Liberalism is blind to logic, and by extension, like a broken clock that is accurate twice a day, mostly incapable of practicing justice in its judgement. Instead, it serves compassionate theatrics, but this compassion is just a form of extraversion that seeks approval from an observing crowd.
Liberalism consistently refuses truth, a virtue having higher value than emotional self-interest. Its followers are addicted to mere egoism. They’ll use any idea, event, or person, mercilessly, to feed this addiciton.
The fallacy of Special Pleading occurs when someone argues that a case is an exception to a rule based upon an irrelevant characteristic that does not define an exception.
The following is an argumentum ad misericordiam form of Special Pleading; an attempt to convince us that because someone has less money, they tend to be falsely accused:
Like so many wrongfully convicted, Willingham was poor. At the intersection of poverty and criminal injustice, we need to work to stop the death penalty and improve legal counsel for the indigent.
The preceding quote was in reference to the execution of C.T. Willingham. The state of Texas has publicly admitted that its conviction of this individual for multiple murders was incorrect. The state was most likely in error after all, but it nonetheless removed a criminally insane person from among us.
He has been convicted of numerous felonies and misdemeanors, both as an adult and as a juvenile, and attempts at various forms of rehabilitation have proven unsuccessful.
Dr. James Grigson testified for the state at punishment stating that Willingham fits the profile of a sociopath whose conduct becomes more violent over time, and who lacks a conscience. He expressed his opinion that an individual demonstrating this type of behavior can not be rehabilitated in any manner.
A transactional criminal justice model is less efficient and more error prone than small town community justice of past eras. Towns are huge now. We can no longer get to know everyone and live among them throughout our lives.

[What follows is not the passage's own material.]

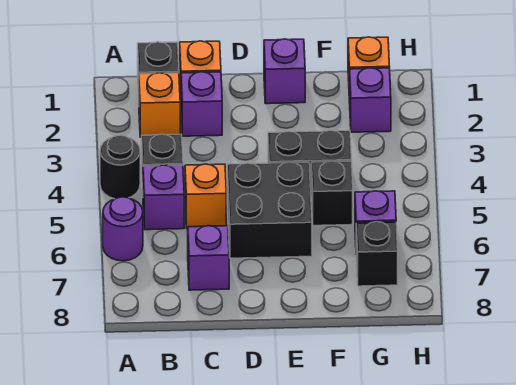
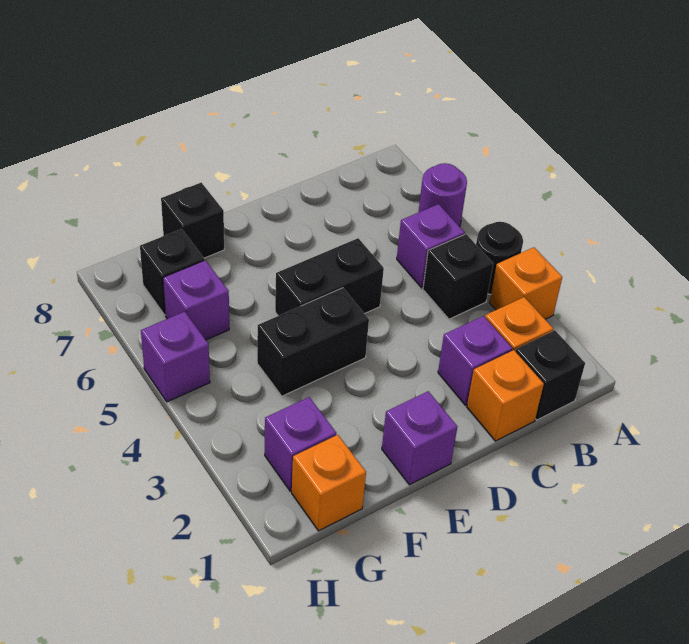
orange brick C5 level 1 -> orange brick A3 level 1
purple brick C7 level 1 -> purple brick H5 level 1
black brick D5:E6 level 1 -> black brick D5:E5 level 1
black brick F5 level 1 -> black brick F8 level 1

Those who are protesting this impersonal bureaucracy, which reduces people to case numbers leading to a file full of statements, would have been the same ideologues railing against community justice lynchings in the past.
Seemingly, nothing satisifies the perpetual revolutionary left. It isn’t interested in settling upon the best way or a commitment to swift justice. It is only interested in the self image theatrics that it dubs change and progress.
While anti-death penalty advocates can muster some remarkably good arguments, Todd Willingham should not be anyone’s poster child.